Premier Bahamów Hubert Minnis apelował do mieszkańców dwóch najbardziej zagrożonych wysp tego kraju, Wielkiego Abaco i Wielkiej Bahamy, aby ewakuowali się na największą wyspę Andros, gdzie będą mieli większą szansę na schronienie przed żywiołem.

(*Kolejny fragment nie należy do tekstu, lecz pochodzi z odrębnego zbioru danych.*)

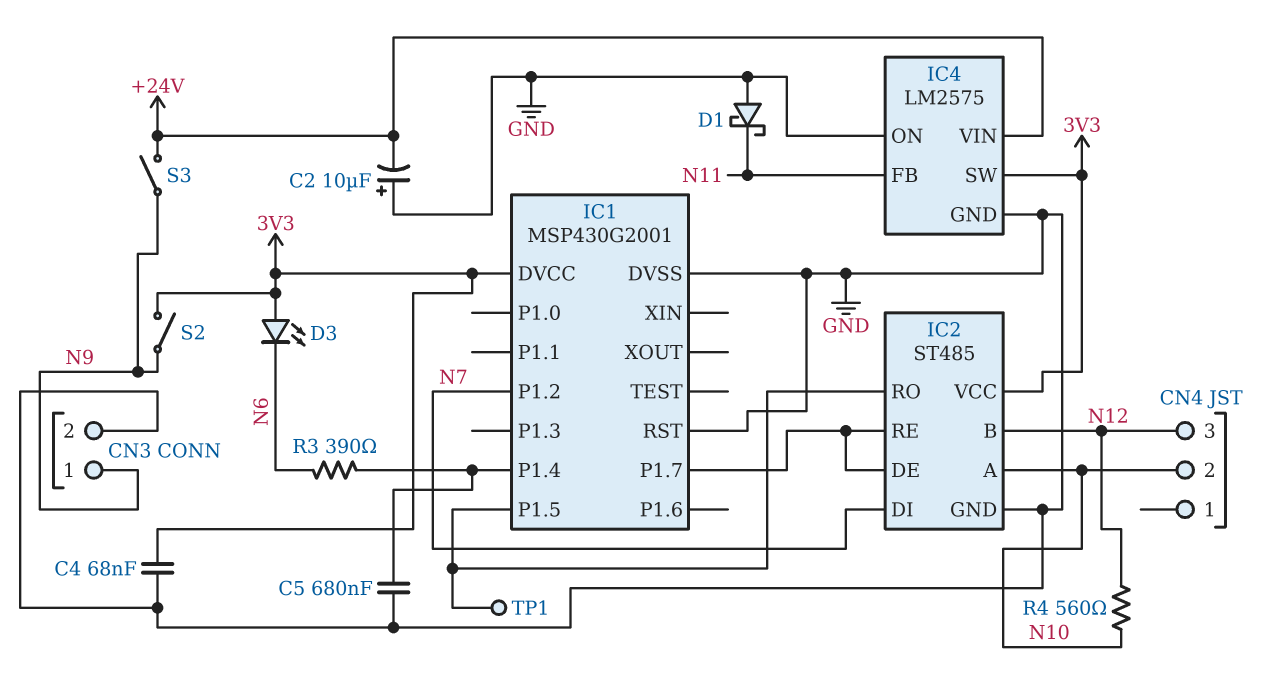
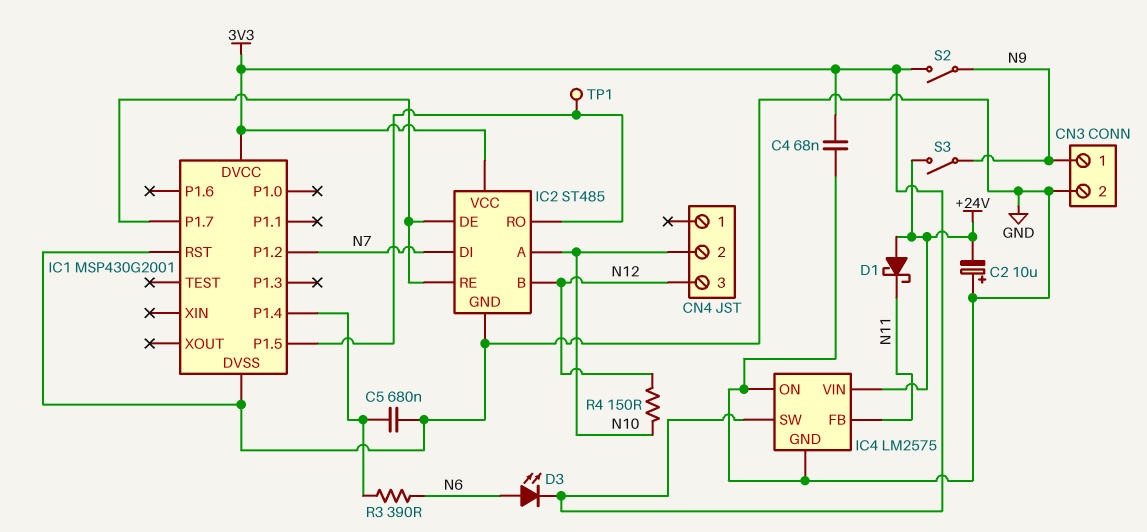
D1: schottky (A GND, K N11) -> schottky (A +24V, K N11)
D3: LED (A 3V3, K N6) -> LED (A N6, K 3V3)
R4: 560 (N10, N12) -> 150 (N10, N12)

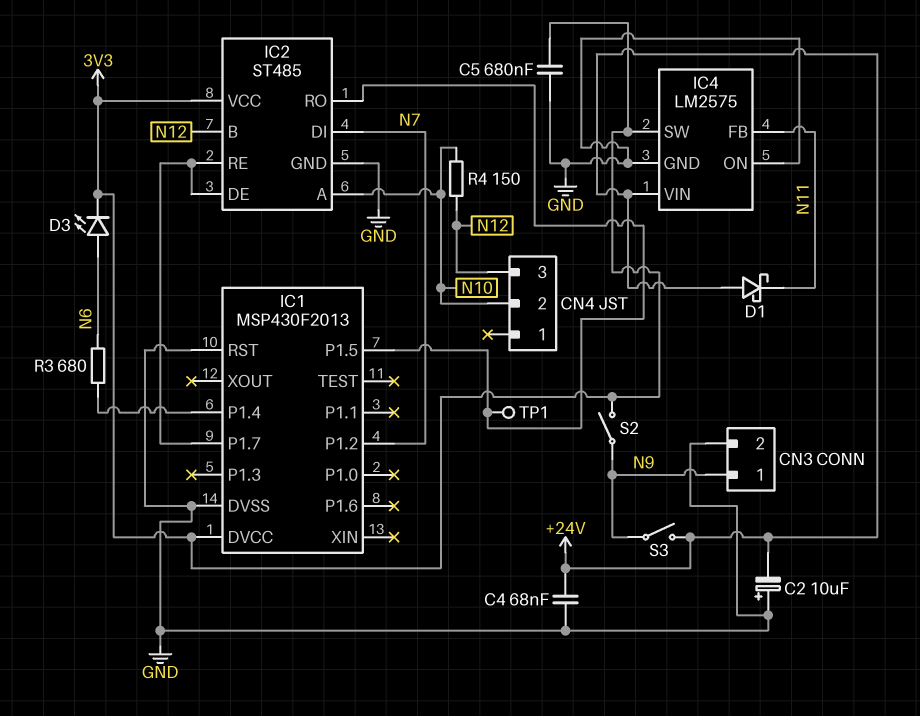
C4: 68nF (3V3, GND) -> 68nF (+24V, GND)
C5: 680nF (GND, IC1/P1.4) -> 680nF (3V3, GND)
IC1: MSP430G2001 -> MSP430F2013
R3: 390 (IC1/P1.4, N6) -> 680 (IC1/P1.4, N6)

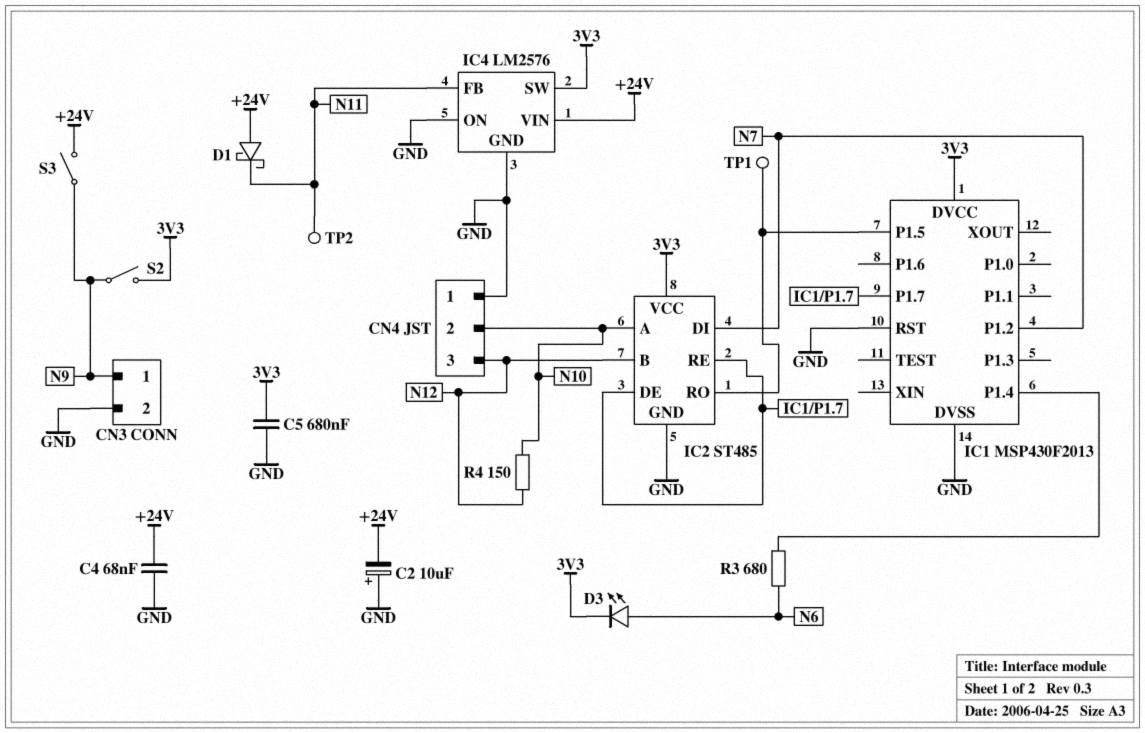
CN4 pin 1: none -> GND
IC4: LM2575 -> LM2576
TP2: none -> test point (N11)

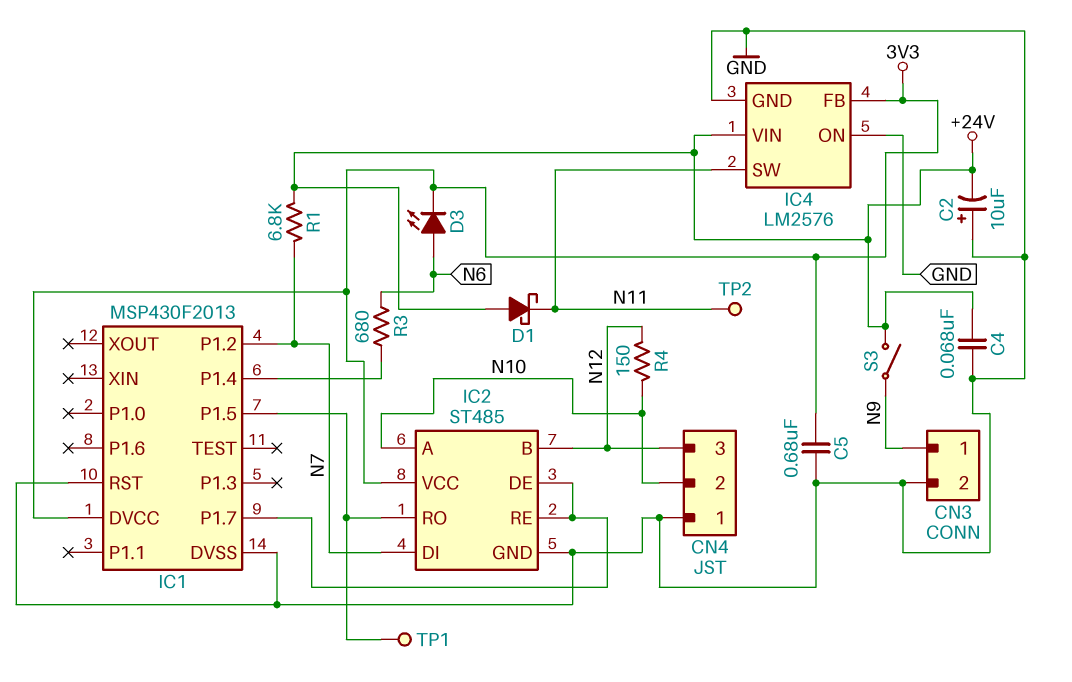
IC4 pin FB: N11 -> 3V3
IC4 pin SW: 3V3 -> N11
R1: none -> 6.8k (+24V, N7)
S2: switch (3V3, N9) -> none

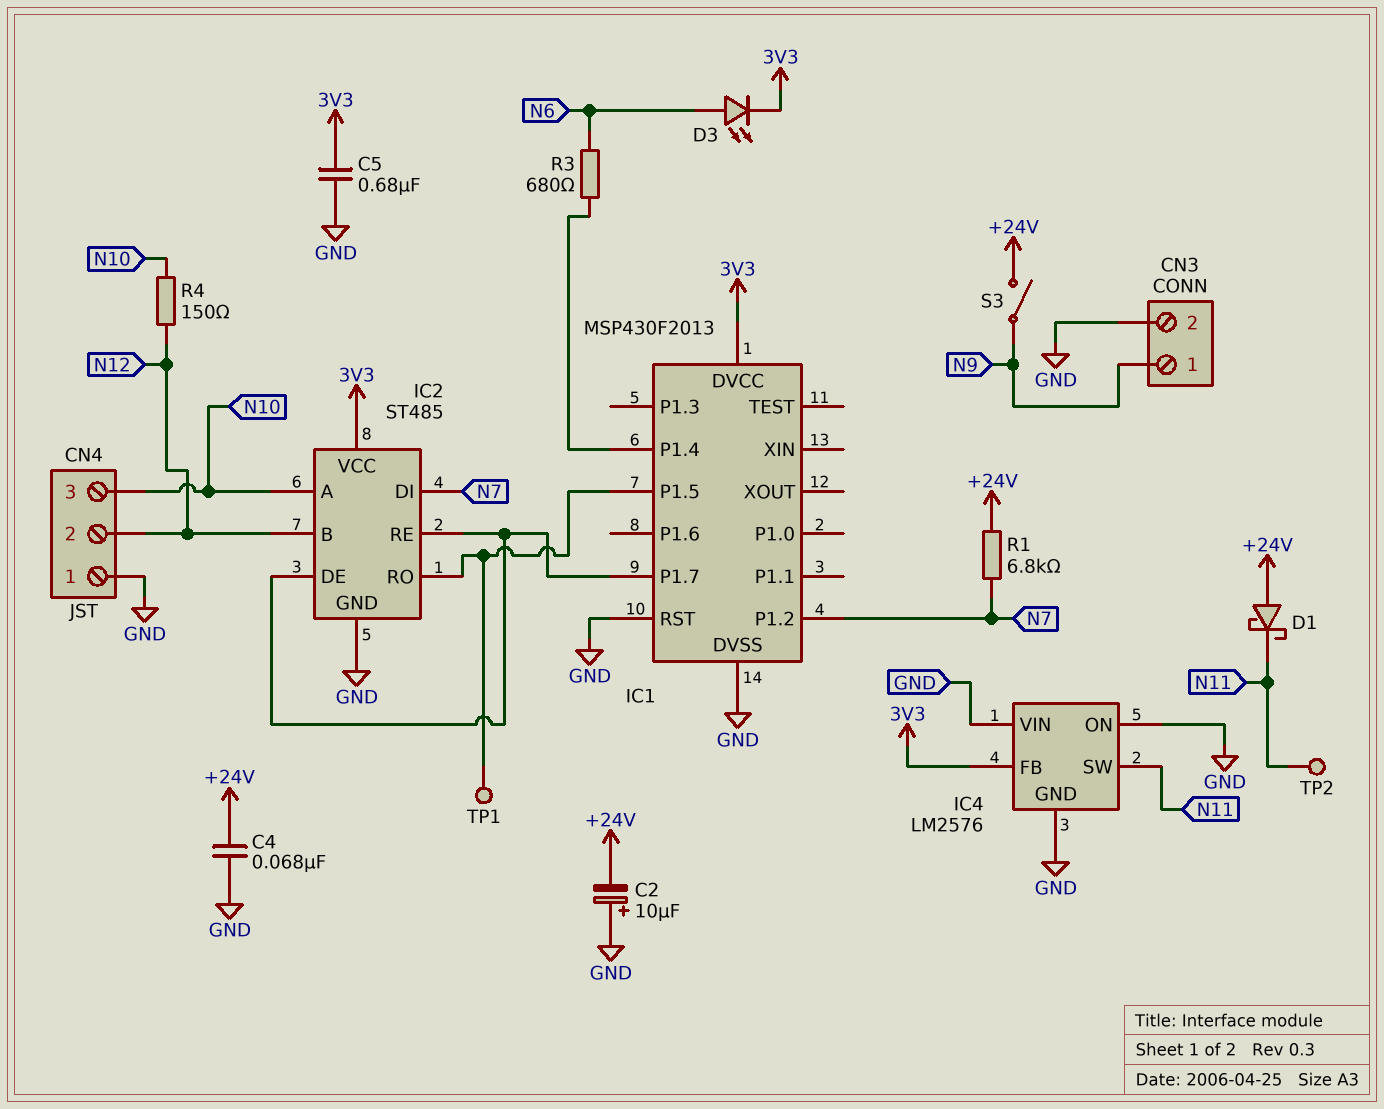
CN4 pin 2: N10 -> N12
CN4 pin 3: N12 -> N10
IC4 pin VIN: +24V -> GND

"Chcę, żebyście pamiętali: domy można wymienić. Życia nie da się wymienić” - mówił i podkreślił, że obecnie w niebezpieczeństwie jest życie 73 tys. ludzi i zagrożonych jest 21 tys. domów. Zdaniem premiera najbardziej niszczycielskie mogą być fale, których wysokość może sięgać ponad 6 metrów.

Reklama

Po przejściu przez Bahamy Dorian prawdopodobnie uderzy we Florydę, aczkolwiek NHC twierdzi, że jego trajektoria w ostatniej chwili może się zmienić i amerykański półwysep może uniknąć głównego uderzenia. Mieszkańcy tego stanu nie mogą być jednak do końca spokojni, gdyż w najlepszym przypadku nad Florydą przejdzie burza tropikalna.

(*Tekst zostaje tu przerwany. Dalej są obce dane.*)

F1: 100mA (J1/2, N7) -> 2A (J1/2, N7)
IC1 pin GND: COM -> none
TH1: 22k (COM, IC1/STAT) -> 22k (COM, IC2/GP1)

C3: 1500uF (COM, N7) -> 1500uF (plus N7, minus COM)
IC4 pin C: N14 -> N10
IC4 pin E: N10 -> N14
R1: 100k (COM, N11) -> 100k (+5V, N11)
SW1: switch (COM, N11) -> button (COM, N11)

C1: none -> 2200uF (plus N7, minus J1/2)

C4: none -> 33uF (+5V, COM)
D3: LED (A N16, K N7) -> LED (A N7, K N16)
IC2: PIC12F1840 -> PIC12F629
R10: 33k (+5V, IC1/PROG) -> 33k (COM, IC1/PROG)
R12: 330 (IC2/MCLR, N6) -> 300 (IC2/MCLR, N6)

Na Florydzie, podobnie jak na Bahamach, obowiązuje od kilku dni stan wyjątkowy. Republikański gubernator tego stanu Ron DeSantis ostrzegł w piątek mieszkańców: "przygotujcie się, bądźcie gotowi stawić czoło wydarzeniu, które może potrwać kilka dni". Dodał: "Jeśli znajdziecie się w strefie ewakuowanej i dostaniecie nakaz opuszczenia domu, proszę, zróbcie to. Postawcie przede wszystkim na wasze bezpieczeństwo; lepiej się ewakuować, niż pozostać i narazić życie".

O możliwej ewakuacji mówił także prezydent USA Donald Trump, który poinformował, że takie polecenie dla niektórych mieszkańców tego stanu może być wydane w niedzielę. Niektórzy już przemieścili się na tereny zapewniające w ich odczuciu większe bezpieczeństwo, ale większość osób zajmuje postawę wyczekującą, zaopatrując się w artykuły niezbędne do przetrwania.

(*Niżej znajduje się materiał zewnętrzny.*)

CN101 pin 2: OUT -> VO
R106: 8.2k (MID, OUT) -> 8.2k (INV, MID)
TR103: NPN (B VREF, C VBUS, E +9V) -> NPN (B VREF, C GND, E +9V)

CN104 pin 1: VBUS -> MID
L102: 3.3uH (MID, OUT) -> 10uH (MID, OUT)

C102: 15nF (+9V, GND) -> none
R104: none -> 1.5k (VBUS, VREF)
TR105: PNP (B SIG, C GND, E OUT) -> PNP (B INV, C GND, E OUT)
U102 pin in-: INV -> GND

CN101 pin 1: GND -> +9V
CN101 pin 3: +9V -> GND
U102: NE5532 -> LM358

Floryda na południowo-wschodnim krańcu USA co roku znajduje się na pierwszej linii uderzenia huraganów. Półwysep ma charakter nizinny i jego linia brzegowa jest szczególnie zagrożona, płaska jest też wewnętrzna część Florydy. Dlatego głównym zagrożeniem dla jej mieszkańców są powodzie.

Z powodu zbliżającego się huraganu prezydent USA Donald Trump odwołał w ostatniej chwili przyjazd do Polski na uroczystości z okazji 80. rocznicy wybuchu II wojny światowej. Zamiast niego do Warszawy przybył wiceprezydent Mike Pence, natomiast wizyta prezydenta odbędzie się w innym terminie.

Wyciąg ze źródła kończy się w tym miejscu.